Naturally, we can all sympathize with a wife who suffers this, and we surely cannot judge her, but we can say that what she is doing, however reluctantly, is something she chooses to do — just as the Catholic put under coercion and force to deny his faith may reluctantly consent with the intention of repenting later.

Explaining why

Since contraception is always wrong, a wife can neither contracept nor cooperate with her husband in our case — I have already shown why the first attempt to justify the wife’s cooperation in her husband’s act of contraception fails and why the husband in our case cannot be considered a rapist or his wife as a rape victim in criticizing Bayer’s position.

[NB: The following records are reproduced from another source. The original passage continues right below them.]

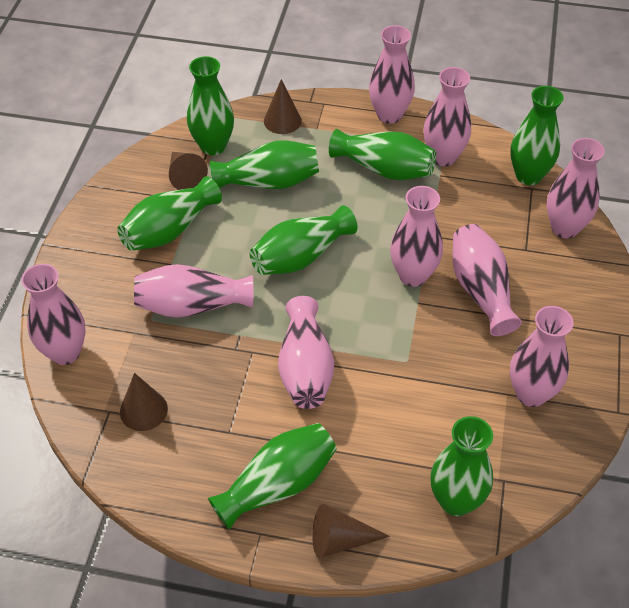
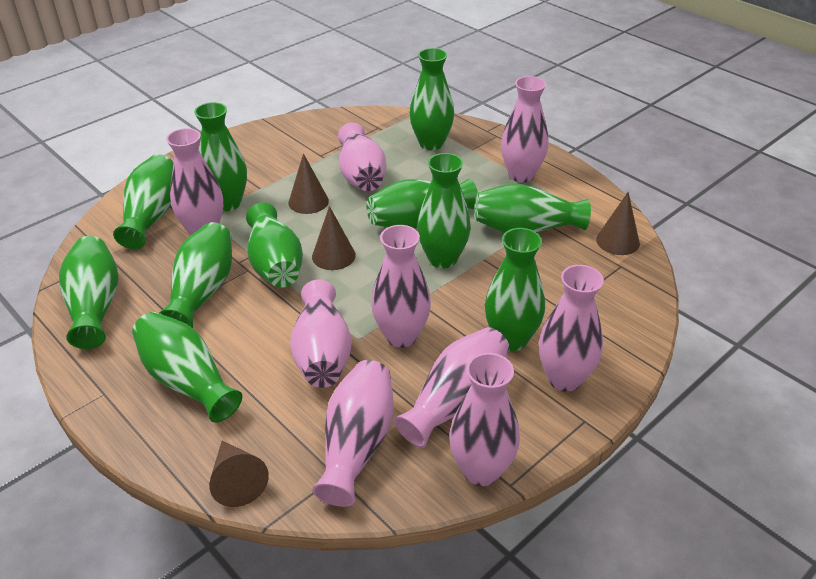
green vase: 8 -> 11

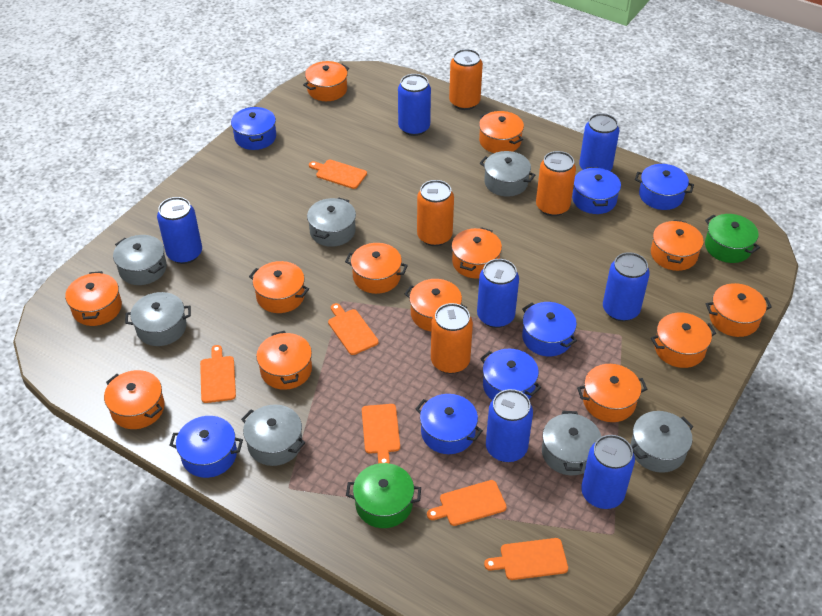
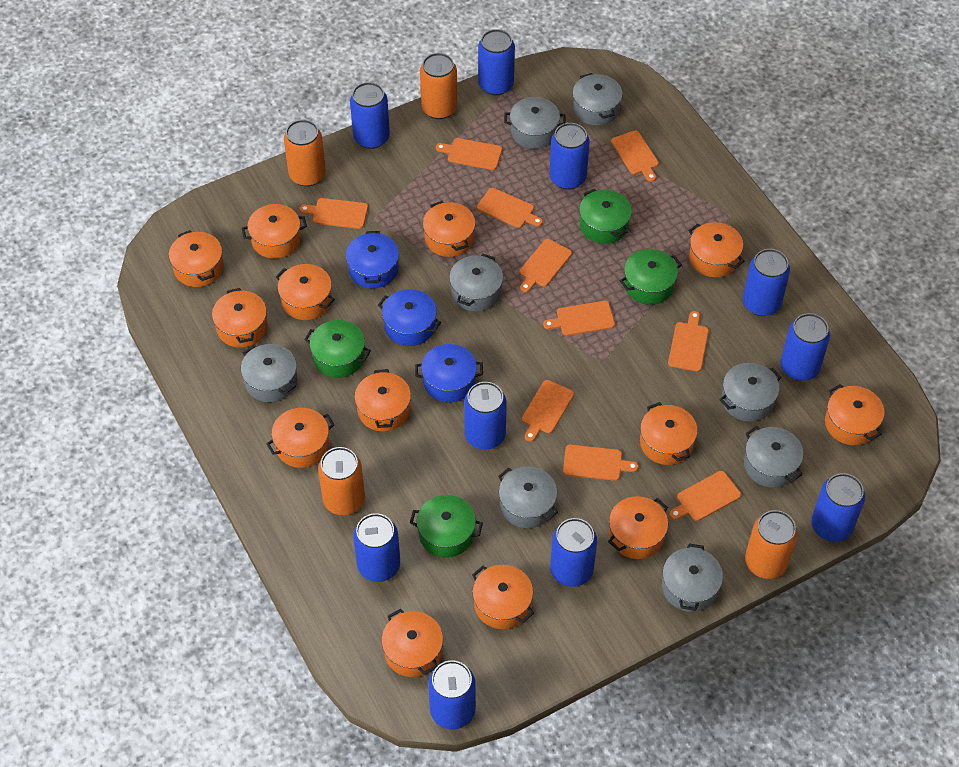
blue can: 7 -> 10
blue pot: 7 -> 3
green pot: 2 -> 4
grey pot: 7 -> 8
orange cutting board: 6 -> 10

Why do many theologians judge that contraception is always wrong and that a wife’s “cooperation” with her husband’s act of contraception or her own choice to contracept is immoral and why is this view fully in harmony with magisterial teaching? I will now try to show why.

In speaking of genital acts between men and women the church always refers to them as acts “proper and exclusive to spouses,” that is, marital or conjugal acts. The marital act is definitely not an act that occurs between a man and a woman who “happen to be married.” Acts forced by one spouse on the other against his or her reasonable will are not marital acts but rather violate the marriage; canon lawyers today agree that such an act cannot be regarded as marital act and would not “consummate” a marriage.

The marital act is one that partakes in the marriage itself and the goods of marriage as love-giving, life-giving, grace-giving, the kind of act that not only signifies but participates in and makes real here and now the love-giving, life-giving, grace-giving union of Christ the bridegroom with his bride the church.

In and through the marital act husband and wife come to “know” each other in a unique and unforgettable way. Pope John Paul II deepens this truth regarding the “knowledge” of each other that husbands and wives experience when they engage in the conjugal act.

In this act, first of all, “together they become almost the one subject of that act and that experience, while remaining, in this unity, two really different subjects.” Second, in and through this act “they reveal themselves to each other, with that specific depth of their own human self. Precisely this self is revealed also by means of their sex, their masculinity and femininity. Then in a unique way the woman ‘is given’ to the man to be known, and he to her. … The reality of the conjugal union, in which the man and the woman become one flesh, contains in itself a new and, in a way, definitive discovery of the meaning of the human body in its masculinity and femininity” (“Analysis of Knowledge and of Procreation,” General Audience of March 5, 1980, one of his catecheses on the theology of the body).

The conjugal act is thus “open” to the “goods” or “blessings” of marriage. It is the kind or type of act in and through which conjugal love can be fittingly expressed (its “unitive” meaning) and is the kind or sort of act in and through which new human life can be given and received (its “procreative” meaning). One of the principal reasons why God in creating man, male and female, also created marriage is that he willed that new human life come to be in and through the conjugal act and not through the random acts of fornicators or adulterers.

Husbands and wives, by giving themselves to one another irrevocably in marriage, have made themselves “fit” (as Paul VI says in the Latin or official text of HV, No. 2) to do what spouses are supposed to do, and one of these things is to welcome life lovingly, nourish it humanely, and educate it in the love and service of God and neighbor.

By giving themselves to one another in the conjugal act, husband and wife open themselves up to the gift of new human life; they submit themselves to the blessing of fertility. As Jesus said, “Let the little children come to me, and do not hinder them” (Lk 18:16).